Most surveyed comorbid patients reported they required the help of family, friends or caregivers during pneumonia recovery, and needed an average of 28 days of care.
Cara B. Pasquale, MPH
Investigators from across the US conducted a pair of surveys in order to assess the symptom burden of CAP, report the time to symptom recovery, and determine the impact of CAP on daily activities among COPD patients. The participants took the baseline survey within 120 days of the onset of self-reported CAP, defined as being informed of their diagnosis by a healthcare provider that they had pneumonia. The second survey was conducted 30 days later.
Both questionnaires asked about CAP symptoms and impact of CAP on work and daily life. All of the participants had been previously diagnosed with COPD, emphysema or chronic bronchitis. They were also reimbursed $10 after completing both surveys.
The study authors included 481 eligible participants in their analysis. Two-thirds of the population were men, and about half were currently employed and half identified as current smokers. Nearly all of the participants (91.1%) reported being hospitalized for their CAP. At the time of their diagnosis, 90% of the patients reported the presence of respiratory-related symptoms including dyspnea, cough, thick mucus or phlegm, wheezing, pain from cough, as well as fever, and sweats, the study authors said.
About 60% of the generalized symptoms included weak appetite and trouble sleeping, while half of patients noted confusion or trouble thinking.
It took about 3 weeks or longer for respiratory-related symptoms to resolve, the study authors determined. It took longer for the generalized symptoms, such as headaches, gastrointestinal symptoms, chills, and fever to return to normal.
CAP had a significant impact on both work and daily activities for the COPD patients, the investigators said. Nearly all of the employed patients reported missing work, missing an average of 21.6 days, but needing another 14 days to return to “usual” job performance. The majority of the group that wasn’t working (87.5%) reported missing a day or more of usual activities. They needed an average of 10 days to return to usual activities. Nearly all of those surveyed (84.6%) required the help of family, friends or caregivers during CAP recovery; they said they needed an average of 28.2 days of help.
Study author Cara B. Pasquale, MPH, told MD Magazine® that the long-term effects of CAP on top of COPD were significant. Patients with COPD experienced weeks of persistent symptoms.
“While we knew people with COPD would face an increased burden from CAP compared to the rest of the population, the burden ended up being greater and lasting longer than anticipated,” Pasquale said.

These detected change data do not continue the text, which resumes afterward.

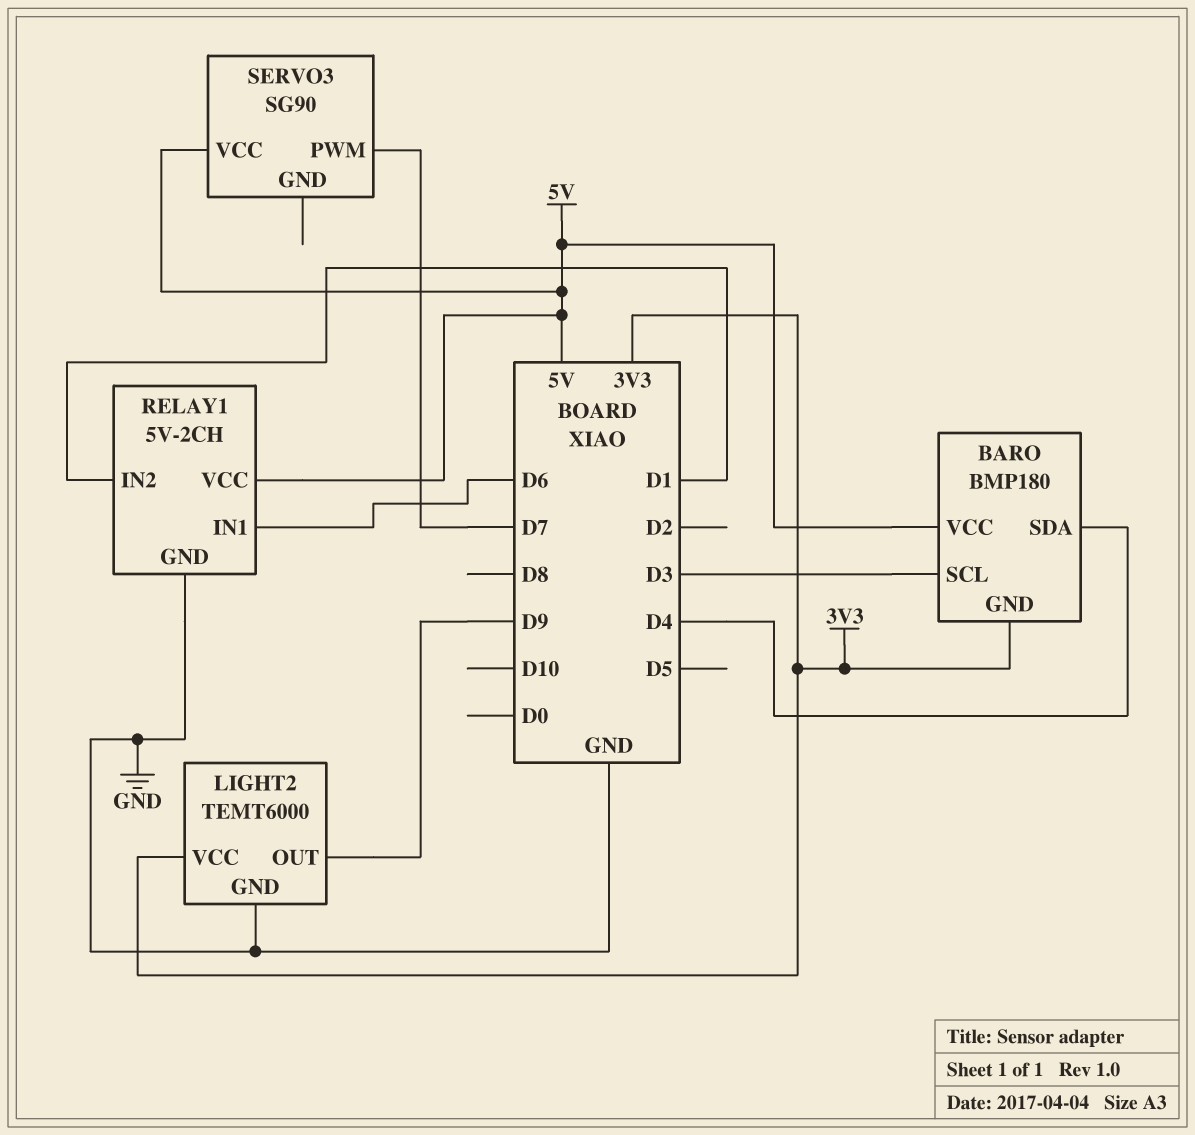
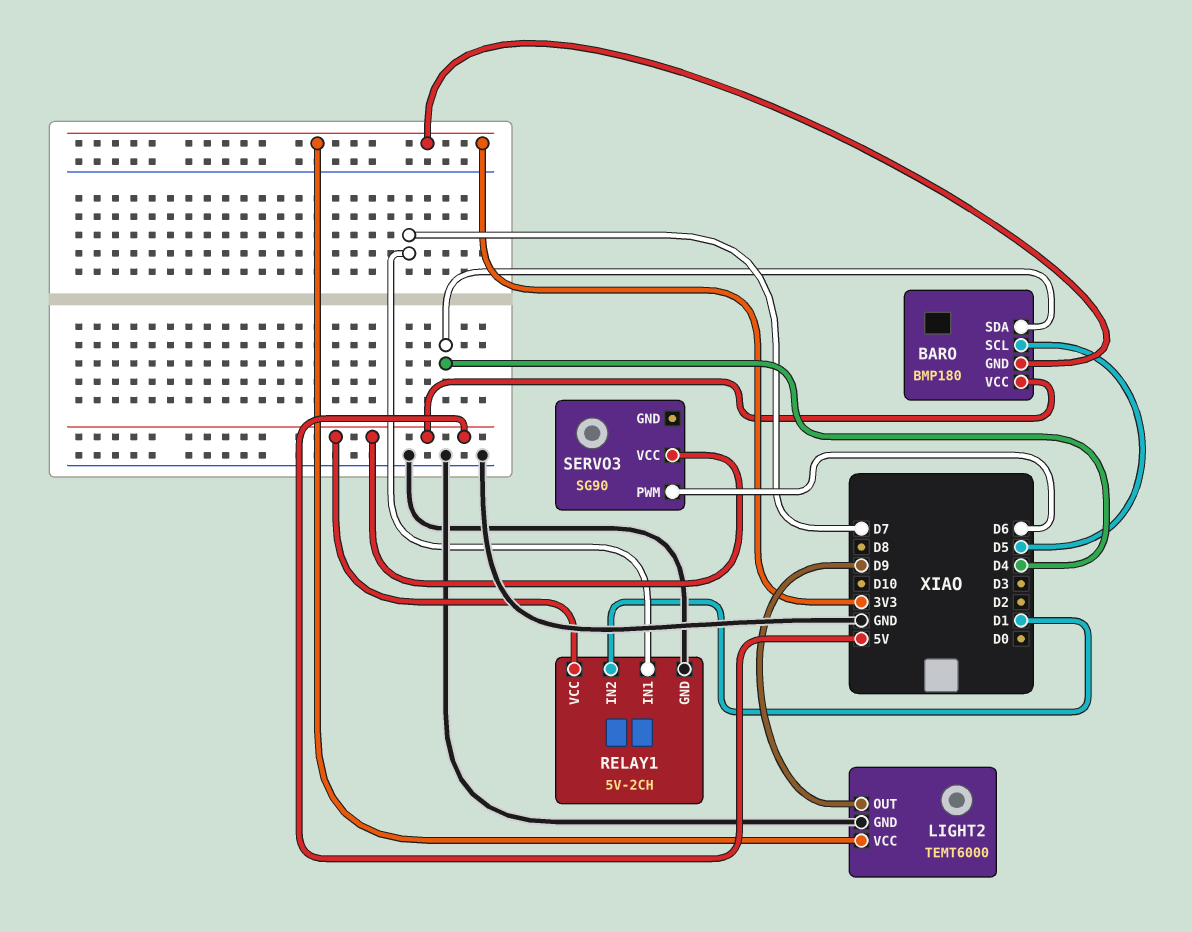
BARO pin SCL: D3 -> D5
RELAY1 pin IN1: D6 -> D7
SERVO3 pin PWM: D7 -> D6

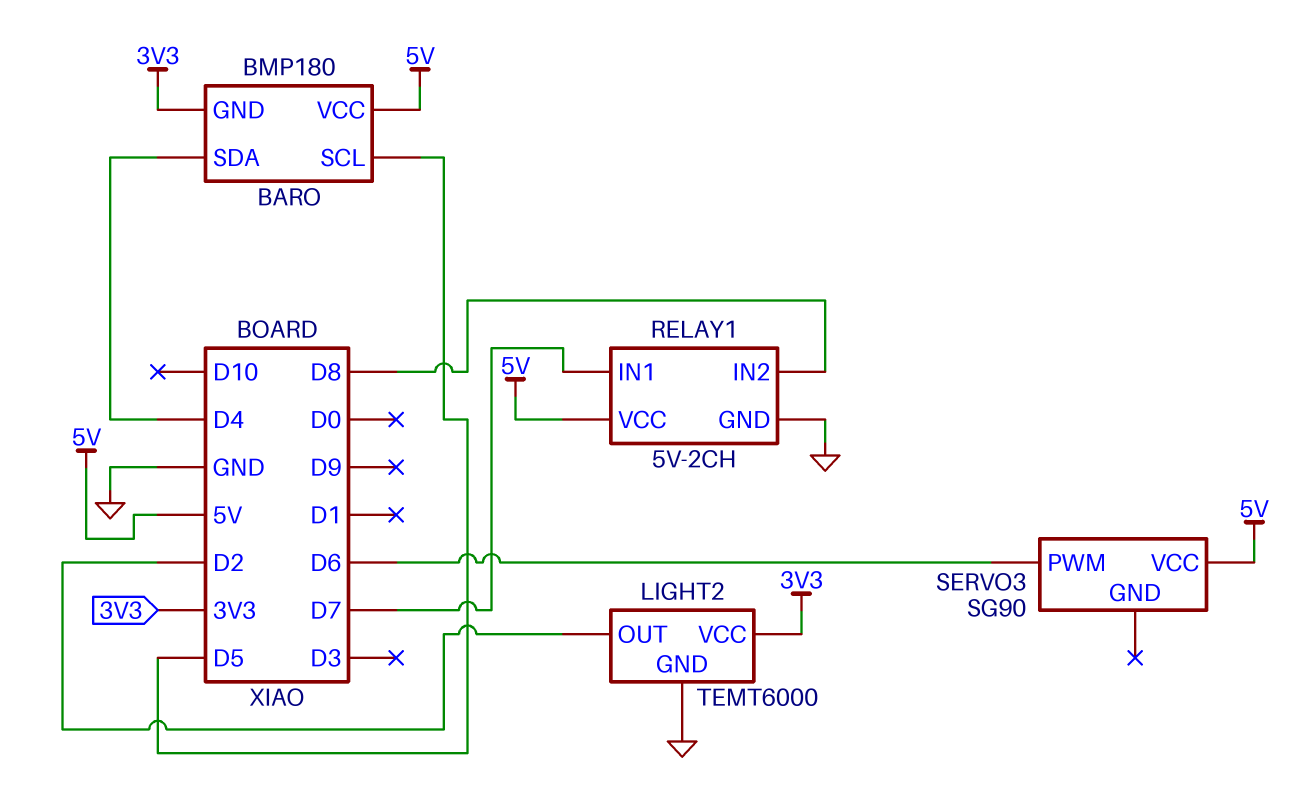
LIGHT2 pin OUT: D9 -> D2
RELAY1 pin IN2: D1 -> D8

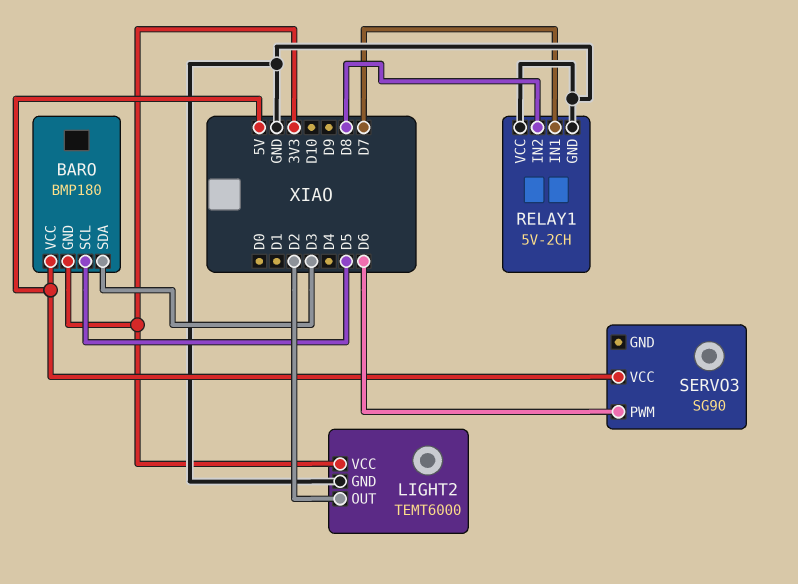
BARO pin SDA: D4 -> D3
RELAY1 pin VCC: 5V -> GND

While just 10% of those surveyed were older than 65 years, investigators noted that age didn’t seem to lengthen recovery time for most symptoms. Coughing, pain from coughing, thick phlegm and fever were exceptions, though, and were linked to longer resolution times with older age.
“The findings highlight a real need for prevention measures for CAP in this vulnerable population which should include encouraging healthcare providers to improve their immunization rates for annual influenza and pneumococcal vaccinations among the COPD population,” Pasquale concluded.
The study, “Patient-Reported Consequences of Community-Acquired Pneumonia in Patients with Chronic Obstructive Pulmonary Disease,” was published online in Chronic Obstructive Pulmonary Disease, the Journal of the COPD Foundation.